Nav Canada, the air navigation service provider (Ansp) often held up as a model for a restructured U.S. ATC system, will revise its service charges for the first time in nearly a decade. The rate revisions will reduce service charges by 7.6 percent on average, the Ansp announced on July 18.
A private, non-share corporation that was spun off from regulatory agency Transport Canada in 1996, Nav Canada last revised rates in August 2007. The latest revisions, which include changes to base rates for terminal, enroute and oceanic ATC services as well as a temporary one-year rate reduction, take effect in September.
The 7.6 percent average reduction in Fiscal Year 2017 results from combining the temporary rate reduction with the ongoing base-rate changes. Changes in the base rates will result in an average reduction of 3.9 percent, Nav Canada said.
“These changes enable us to meet our cost recovery mandate by aligning our revenues with our costs going forward,” said Neil Wilson, Nav Canada president and CEO. “Strong traffic growth, coupled with cost controls and targeted strategic investments in the air navigation system, has put us in a position to deliver savings to customers while increasing our planned investments in people, technology and facilities.”
Nav Canada’s cost recovery mandate is intended to preserve the organization’s not-for-profit status; it requires that “charges must not be set at a level that, based on reasonable and prudent projections, would generate revenues exceeding the Corporation’s current and future financial requirements in relation to the provision of civil air navigation services.”

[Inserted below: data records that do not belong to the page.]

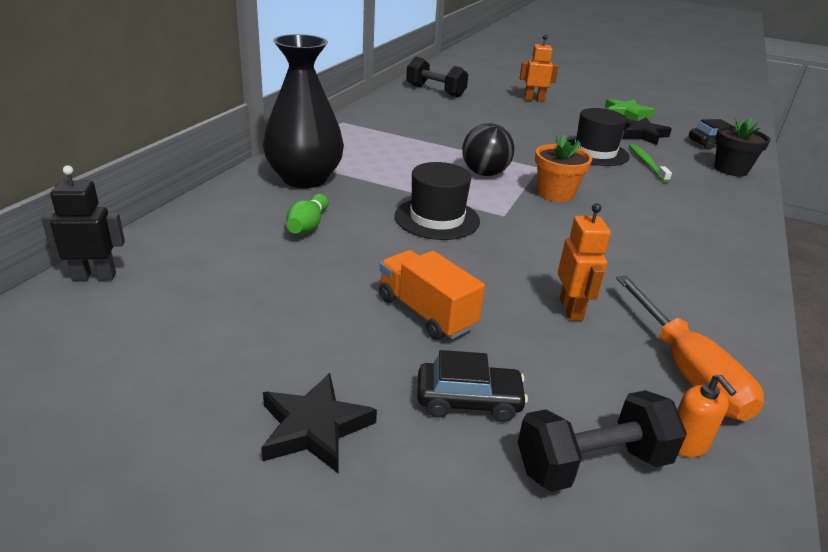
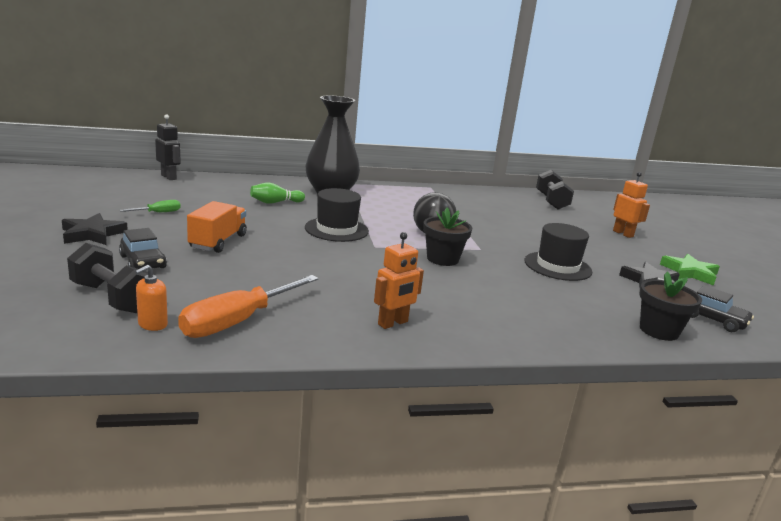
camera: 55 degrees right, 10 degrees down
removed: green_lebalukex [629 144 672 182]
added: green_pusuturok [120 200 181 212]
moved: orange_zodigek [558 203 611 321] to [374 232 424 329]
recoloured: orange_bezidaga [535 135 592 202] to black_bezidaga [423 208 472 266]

The new base rates include a 1 percent increase for terminal services, a 7.3 percent reduction for en route services including overflights, a 6.5 percent reduction in the North Atlantic service charge, and a 13.7 percent reduction in the international communications charge, the Ansp said.
The base rate for terminal services, which is applied to flights departing from airports staffed by Nav Canada personnel, rises from $23.90 Canadian to $24.14, but with a temporary rate adjustment it will be $23.21 in September. The North Atlantic charge is for the provision of air navigation services to an aircraft flying in oceanic airspace managed by the Gander control center; it will decline from $93.24 to $87.18, temporarily adjusted to $83.81.
The international communications charge is for air-to-ground HF radio and datalinks that are made available to an aircraft during the course of an international flight, other than a flight between Canada and the continental U.S. About 90 percent of all communications with flights in the Gander airspace are by datalink, Nav Canada said. The datelink base rate will decline from $22.04 to $19.02, with a temporary adjustment to $18.28.
Nav Canada has been cited by proponents of ATC restructuring in the U.S. as providing a better business model than the current system operated by the Federal Aviation Administration and funded by federal aviation taxes. Nav Canada is governed by a 15-member board that includes four directors elected by the National Airlines Council of Canada; four independent directors elected by the board; three by the federal government; two by employee unions; one by the Canadian Business Aviation Association and the CEO.
The Canadian Ansp reported Fiscal Year 2015 revenue of C$1.28 billion ($980 million).